01 – Chief of Course Wendall Broomhall (l) and Chief of Race C. Allison Merrill. Courtesy Wendall Broomhall.
02 – Map showing Olympic cross-country trails and shooting ranges at McKinney Creek cross-country venue. Courtesy California State Parks.
03 – Restored Tucker Sno-Cat used to groom McKinney Creek cross-country trails. Photo by David C. Antonucci.
04 – A biathlete shoots at the 200-meter range during the 1959 North American Championships on the McKinney Creek biathlon course. Photo by Bill Briner.
While Squaw Valley had been considered as the location for the events, it was determined early on that the proposed and recent development in the valley could not support them. The valley was especially unsuited for the inaugural 20-kilometer modern winter biathlon, with its expansive shooting ranges and safety zones. Wendall “Chummy” Broomhall, a former U.S. Olympic cross-country skier and 10th Mountain Division veteran, was hired to survey the valley, and initially determined it was suitable. However, when it was determined to be unsuitable due to encroachment of private development and Olympic facilities, he had to find an alternate location. The perfect location turned out to be at McKinney Creek, 16 miles by road from Olympic Village on Lake Tahoe’s west shore where the IOC had previously approved the venue for the newly added biathlon competition.
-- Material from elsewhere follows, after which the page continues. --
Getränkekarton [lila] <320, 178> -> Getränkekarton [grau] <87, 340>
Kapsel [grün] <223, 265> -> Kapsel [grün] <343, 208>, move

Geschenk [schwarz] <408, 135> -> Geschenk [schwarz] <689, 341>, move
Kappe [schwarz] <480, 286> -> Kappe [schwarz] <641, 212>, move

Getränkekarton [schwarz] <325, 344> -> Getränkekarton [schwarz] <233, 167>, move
Scandinavian countries opposed the changes and threatened to sink the Winter Games by withdrawing and holding their own cross-country events if changes were not made. Their complaints revolved around elevation, snow conditions, and travel distance from Squaw Valley.
Ultimately, Broomhall successfully defended the relocated courses, and all parties agreed to a pre-Olympic competition, the North American Championships, in 1959 to verify the adequacy of the facilities.
The McKinney Creek venue consisted of 65 kilometers (40.4 miles) of trails, stadium, and support buildings. Organizers erected temporary structures for race administration, communications, timing, press, equipment storage, and ski preparation, in addition to a scoreboard and bleacher seating for 1,000 spectators. The Organizing committee retained Broomhall as Chief of Race, and C. Allison Merrill, a Dartmouth ski coach, as Chief of Course for design and supervision of construction of the cross-country skiing venue.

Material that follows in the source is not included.